Whether we're talking about Lincoln Riley, Lane Kiffin, Doug Meacham, Mike Sanford, Kendal Briles or some of the top offensive minds in high school football around America, the best offensive play callers, in the game share a few characteristics, regardless of the scheme that they employ.
If you're an aspiring offensive coordinator, take a self-inventory on how many of these describe you, and others that you may need to work on. If you're currently a coordinator, think of this as an off season self-scout of sorts.
*Note - These are in no particular order*
1) They're innovative
Whether they're running the triple option, the Wing-T, or the spread no huddle, the best offensive coordinators at the high school and college level are always looking for a new wrinkle or a new way to run or block plays. Great play callers are also hungry for more knowledge and are willing to explore new ideas to make their program better.
2) They know their system better than anyone else
To truly be at the top of their game, the best offensive coordinators have to understand how to make adjustments during the course of the game, and that's impossible to do if you don't truly understand the ins and outs of your offensive system. Fully understanding a scheme is not something that you can do after reading a few books on the hottest scheme that you picked up at a coaching clinic. You have to be fully invested in the system you're running, understand what defenses will do to stop/ contain you, and have an answer ready to be dialed up.
3) They're outstanding communicators and teachers
Seth Littrell said at his introductory presser that, "It's not about whatyou run, it's about howyou teach it," and he is absolutely right. Especially at the high school level, where a number of very different schemes are used, and some win state titles with it, while others go winless. So what's the difference? One difference from program to program is as simple as how it's being taught, and the second part of that is if the players are bought into it. Great coordinators make sure they can check both those boxes, and the success follows soon after.
4) They understand that preparation during the week is absolutely vital to their success on game day
Elite offensive coordinators prepare better than their counterparts so when kickoff comes they're more than ready to rock and roll. Along with early in the week film study, that includes a thorough understanding of tendency reports, situational defense of your opponent on 1st, 2nd, 3rd, and 4th down, red zone tendencies, when and why they shift their fronts, and everything else along those lines. When game time comes there are no surprises for top offensive coordinators,
5) They take calculated risks
This can mean a lot of different things depending on the scheme. For a spread guy it may be taking a shot downfield with an outside receiver against Cover 3 on third and inches, and for a Wing-T guy that may mean a naked quarterback boot on 4th and 1 from inside the five yard line to punch it in. Regardless of scheme, great offensive coordinators are rarely conservative.

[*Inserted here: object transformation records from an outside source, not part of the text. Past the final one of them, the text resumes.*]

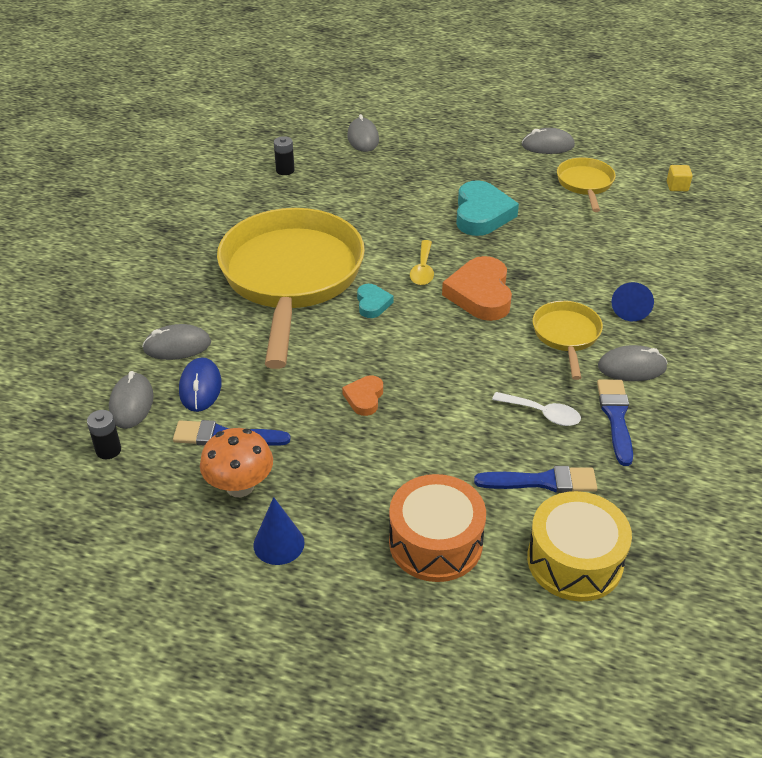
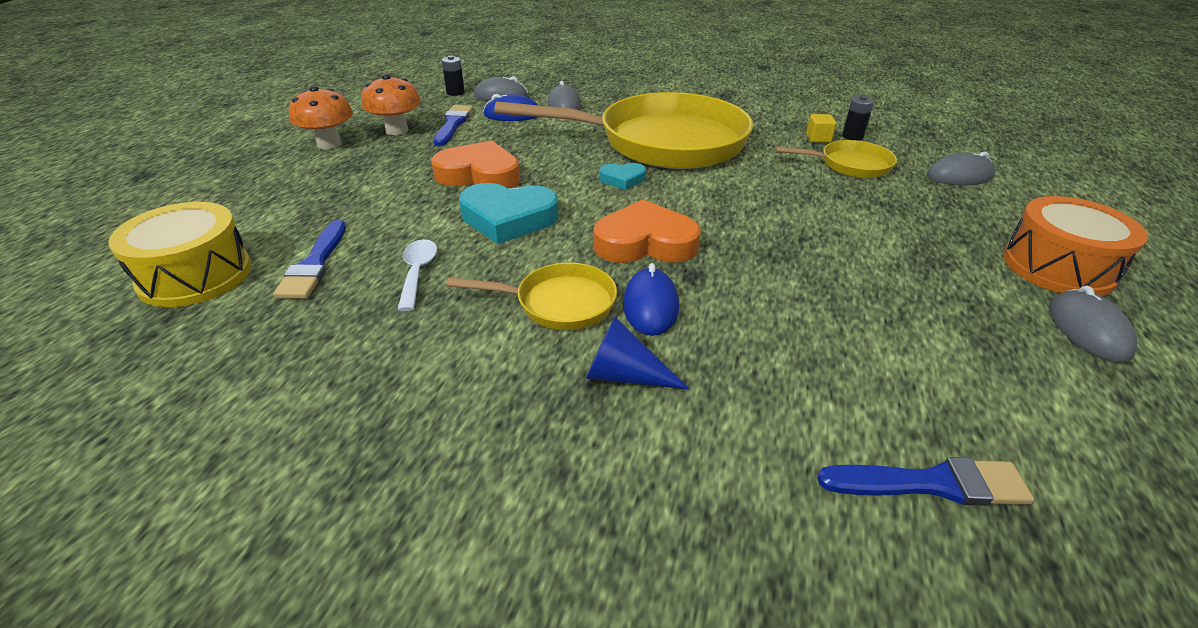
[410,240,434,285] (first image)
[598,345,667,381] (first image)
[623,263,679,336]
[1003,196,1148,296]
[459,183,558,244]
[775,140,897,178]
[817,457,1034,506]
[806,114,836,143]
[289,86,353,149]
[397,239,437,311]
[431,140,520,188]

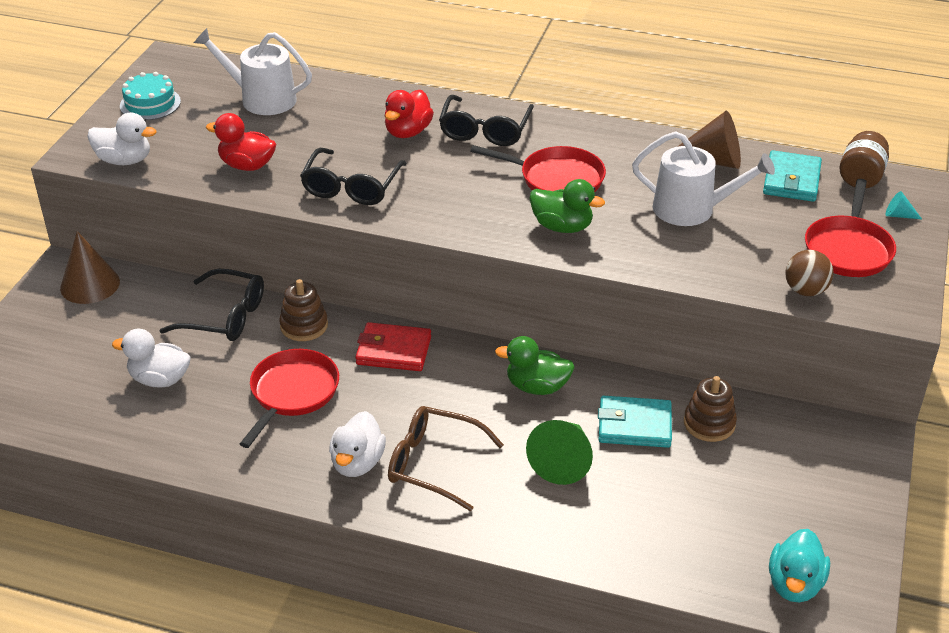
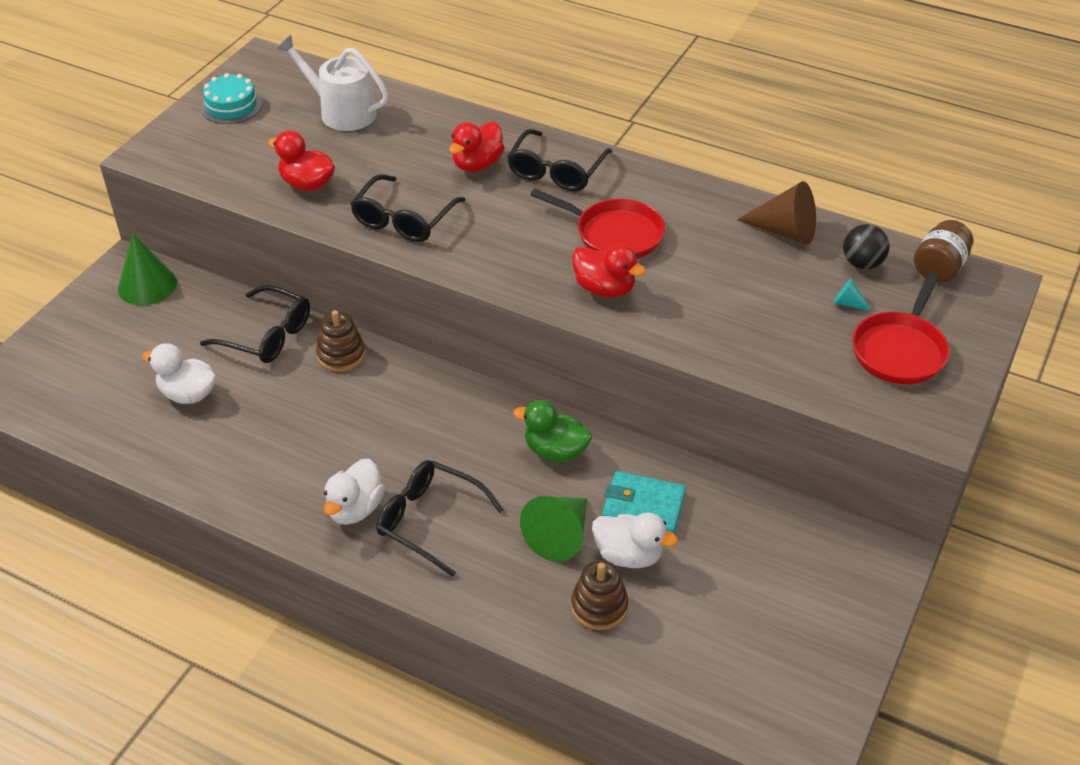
[240,349,339,448] (first image)
[355,322,431,371] (first image)
[632,131,775,226] (first image)
[769,529,830,602] (first image)
[785,250,833,296] (first image)
[592,513,678,568]
[571,560,628,630]
[834,278,871,311]
[843,224,890,269]
[118,234,177,305]
[376,460,504,577]
[572,244,646,298]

They're known to take risks, and although they may look like mistakes from those sitting in the stands or fans at home on the couch, they're almost always calculated risks. Even more than taking the risks though, is that they understand WHEN to take those risks as well.
6) They find a way to be balanced
The "balance" I'm talking about here goes beyond the traditional sense, where guys once talked about wanting to be 50-50 run/pass split. There are some great option and Wing-T offenses that pound the heck out of the ball, but find their balance in dividing the carries among the backs and the quarterback, while Air Raid teams define balance as getting four or five different receivers catches, along with the back out of the backfield. Balance here can also mean the traditional sense because nothing gets under the skin of defensive guys more than having no idea what is coming next.
7) They understand, and break their own tendencies
The best offensive coordinators understand what a defensive coordinator is thinking on the other side of the field, and also understands what his tendencies are in certain down and distances and out of certain formations. Furthermore, he also understands when to break those tendencies because the defense is keyed up to it. Great coordinators are extraordinary when it comes to the mental chess match that takes place on game day, and to do that, they have to self-scout themselves.
8) They have staples, but are flexible
Every offense needs a bread-and-butter set of plays, but where coaches turn when those get shut down is what separates a great coordinator from just another play caller. Elite coordinators are flexible and able to take advantage of the alignments, overages, and weaknesses of a defense when their staples aren't getting the yards needed.
9) They understand that it's about the Jimmy's and Joe's, and not just the X's and O's
This is the first lesson that many head coaches share with coordinators on both sides of the ball, and it's especially true on offense. Highly effective play callers think about players, not plays when their program is in need of a big moment. Guys that understand that get the most of their scheme.
10) They never turn down an opportunity to learn
Clinics and social events for coaches are where many coaches get some of their best ideas, and those sessions often end up on a napkin to take home with you. If you're a coordinator (or you know one) that has better things to do when those times come around, you're really missing out on a great opportunity to get better as a coach.
11) They understand the ebb and flow of the game
Of all the traits, this one may be the toughest to describe in words. Beyond the down and distance and time situation, what works and isn't working on game night, and a variety of other factors, great play callers understand the flow of a game and recognize not only what play to call, but when, and how to set it up for maximum effectiveness. A lot of this is gained through experience, but in some cases, it's something that young coaches (or first-time coordinators) just seem to have a knack for.